The three main political parties in the UK have welcomed today’s publication by the Department for Children, Schools and Families (DCSF) of groundbreaking new guidance for teachers on homophobic bullying in schools.
The pioneering guidance, commissioned from gay equality organisation Stonewall by the DCSF, provides school governors, heads, teachers and other staff with practical information about how to prevent and respond to homophobic bullying.
The Secretary of State for Children, Schools and Families, Ed Balls, said:
“Homophobic insults should be viewed as seriously as racism. Even casual use of homophobic language in schools can create an atmosphere that isolates young people and can be the forerunner of more serious forms of bullying.”
Michael Gove, Conservative Shadow Secretary of State for Children, Young People and Families committed his party to helping the government beat bullying.
He told PinkNews.co.uk:
“There should be zero tolerance of bullying in schools.
“Homophobic and racial bullying is particularly despicable as it is the combination of prejudice and victimisation which is toxic.
“Teachers need stronger powers to deal with this menace. We will do all we can to help the government beat this.
“We will give heads absolute powers to exclude the worst offenders.

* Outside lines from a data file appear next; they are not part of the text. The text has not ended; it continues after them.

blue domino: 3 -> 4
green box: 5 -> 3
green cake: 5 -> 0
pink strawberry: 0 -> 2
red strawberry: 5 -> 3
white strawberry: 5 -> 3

We hope these proposals will be adopted as all bullying is unacceptable.”
Liberal Democrat MP and spokesperson on education Stephen Williams has highlighted the issue of homophobic bullying on many occasions.
At this week’s Lib Dem party conference his proposal that “bullying mentors” in each school should be introduced to help deal with the consequences of bullying was overwhelmingly approved.

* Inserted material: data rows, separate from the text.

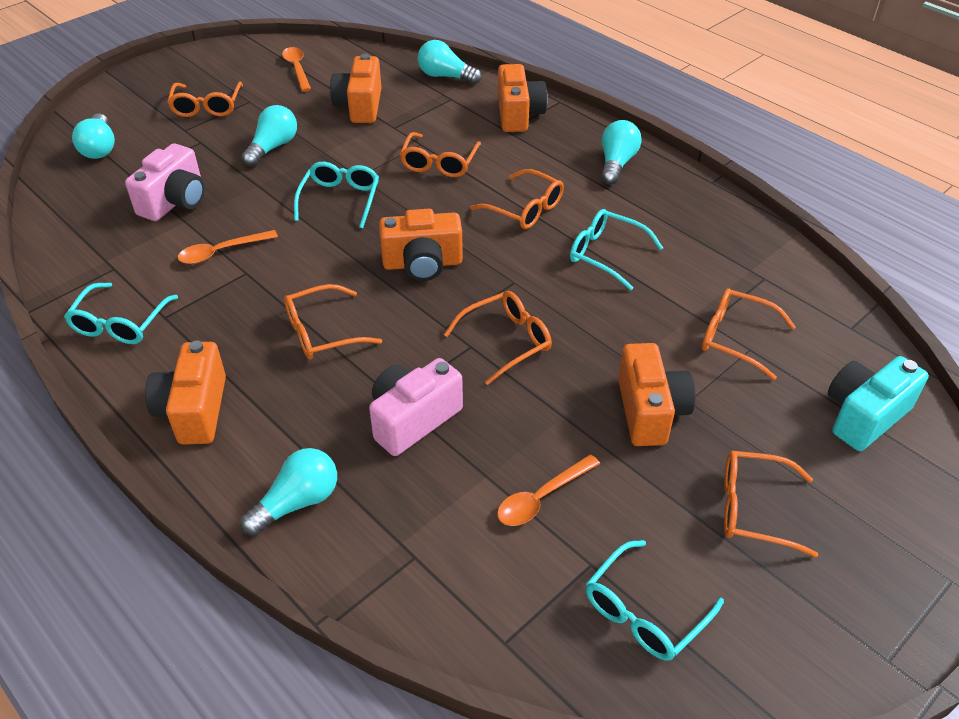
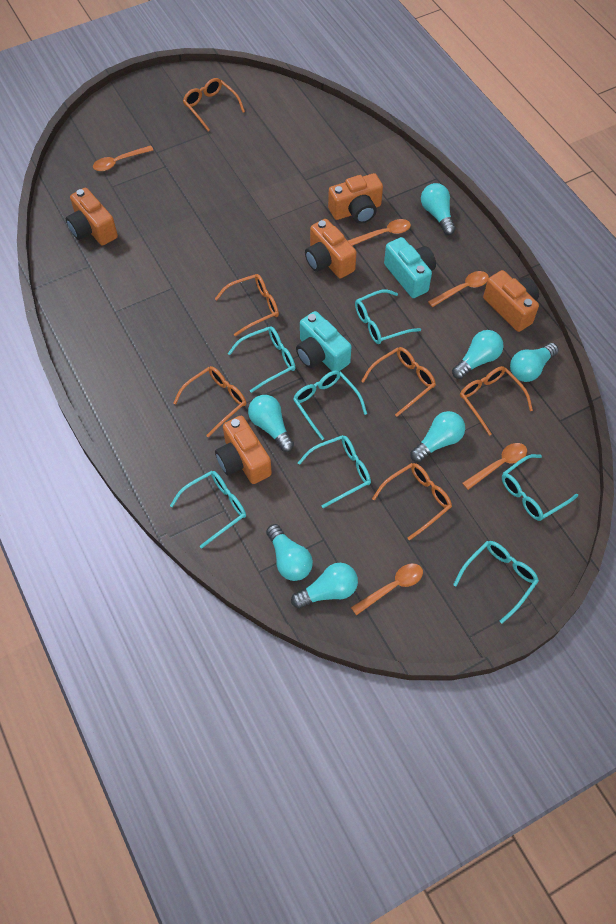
orange glasses: 7 -> 6
orange spoon: 3 -> 5
pink camera: 2 -> 0
turquoise camera: 1 -> 2
turquoise glasses: 4 -> 7
turquoise light bulb: 5 -> 7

“These guidelines are welcome and long overdue,” he told PinkNews.co.uk
“It is essential that they are taken on board by every school and as long as they are followed to the letter they will make a huge difference to the lives of thousand of young gay men and women.”
Ben Summerskill, chief executive of Stonewall, said the organisation was proud to have been commissioned by the DCSF to produce the guidance for schools.
“The life chances of children bullied at school are often permanently diminished,” he said.
“This tool represents an essential and much welcome step forward in the development of joined-up thinking that will help schools and teachers address all forms of bullying effectively.”